In relation to TR 1999/16 the EM at paragraph 3.61 states:

The Taxation Ruling also states that the goodwill of a business is a single CGT asset (paragraph 16). However, the Taxation Ruling also discusses the issue as to whether there is a disposal of goodwill on a disposal of one of several businesses or on the disposal of something less than a business (paragraphs 70 to 79).

'If a business owner is carrying on more than one business, each business has its own separate goodwill and each business may be disposed of along with the goodwill attaching to it.' (Paragraph 73 of Taxation Ruling TR 1999/16)

      'If a business owner is carrying on one business and disposes of some part of that business, it is a question of fact as to whether the owner has disposed of a discrete business that a purchaser could conduct or has merely disposed of a business asset or a collection of business assets. …If a business owner disposes of part of their business, an important consideration is whether the effect of the transaction is to put the purchaser in possession of a going concern the activities of which the purchaser could carry on without interruption.' (Paragraph 74 of Taxation Ruling TR 1999/16)

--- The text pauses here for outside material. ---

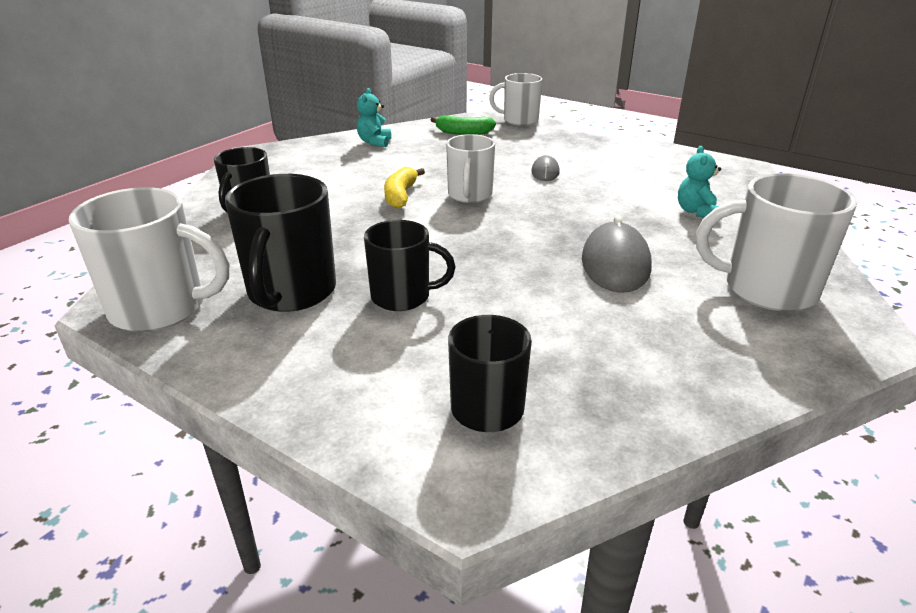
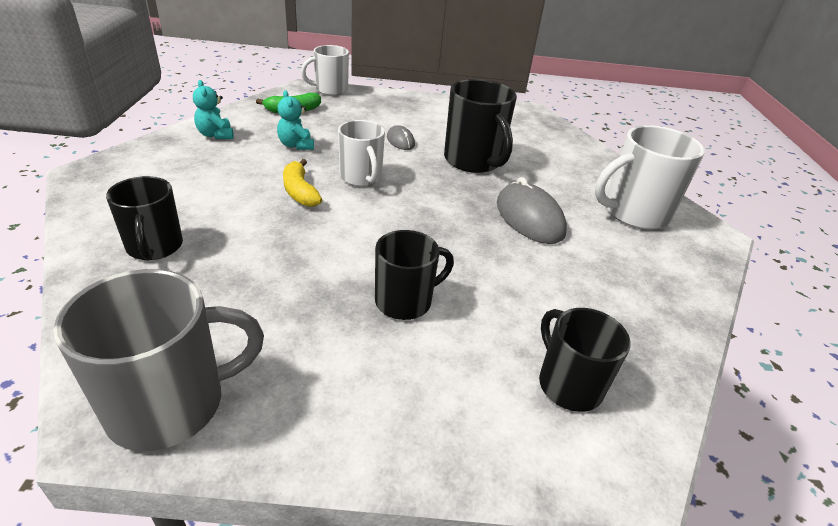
camera: 35 degrees left, 5 degrees up
(161, 308) = (170, 404): white mug -> grey mug
(291, 292) = (298, 332): black mug -> black mug (473, 161)
(696, 211) = (537, 156): turquoise teddy bear -> turquoise teddy bear (296, 145)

Relevant to Company A's disposal of the Y customer service business is paragraph 77 of TR 1999/16 which states:

      'If the part of the business sold constitutes a discrete business and it is sold as a business, the sale includes a disposal of goodwill. There must be a sale of sufficient assets including goodwill to enable a purchaser to carry on the business the vendor did previously without interruption.'

The disposal of a business or even part of a business may result in the transfer of goodwill. Paragraph 143 in the explanations section of TR 1999/16 states:

      'If a business owner (whether a sole trader or practitioner, a company, a trustee of a trust estate) disposes of:

        (a) their entire business;

        (b) a part of their business (in the sense of a particular business operation or activity) that is a discrete business in its own right; or

        (c) an interest in their business (e.g., by admitting a partner)

      goodwill may be transferred with that disposal.'

The Y customer service business is a discrete business that has been disposed of, which in essence was part of the Company A's wider business. The business disposed of was an entire, self-contained business that the purchaser can conduct without interruption.

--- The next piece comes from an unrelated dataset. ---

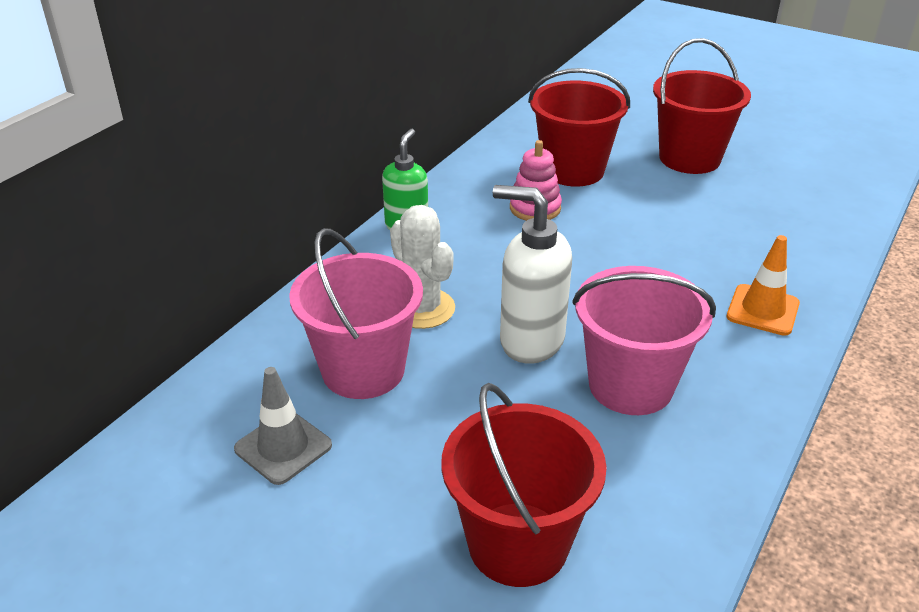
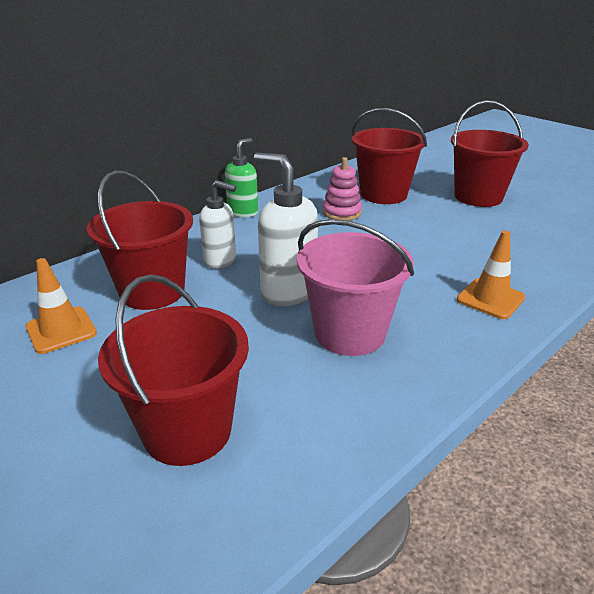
camera: 15 degrees right, 5 degrees down
(283, 447) = (61, 330): grey traffic cone -> orange traffic cone
(363, 370) = (152, 291): pink bucket -> red bucket
(422, 308) = (221, 261): white cactus -> white soap dispenser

Consequently, goodwill that attaches to this business has also been disposed of as part of the sale of the business. That goodwill asset includes assets that have been treated as forming part of goodwill under subsection 701-63(3).

Capital gains tax and cost base of goodwill

Paragraph 108-5(2)(b) specifically lists goodwill or an interest in it as a CGT asset.

As goodwill is a CGT asset, subsection 701-55(5) will apply to specify how the reset tax cost of goodwill is used in Part 3-1 or 3-3 (the CGT provisions).

Subsection 701-55(5) provides:

      If Part 3-1 or 3-3 is to apply in relation to the asset, the expression means that the Part applies as if the asset's *cost base or *reduced cost base were increased or reduced so that the cost base or reduced cost base at the particular time equals the asset's *tax cost setting amount.

The CGT provisions apply such that the asset's cost base or reduced cost base at the joining time is equal to the asset's tax cost setting amount.

The tax cost setting amount of the goodwill asset will reflect the inclusion of the non-deductible right to future income because of the operation of section 701-63 of the pre rules.

Therefore, for the purposes of calculating the capital gain on disposal of the assets of the business pursuant to subsection 104-10(4), the first element of the cost base of the goodwill asset of the Y customer service business will include the Y customer service agreement asset that is treated as an asset forming part of goodwill under subsection 701-63(3) of the pre rules.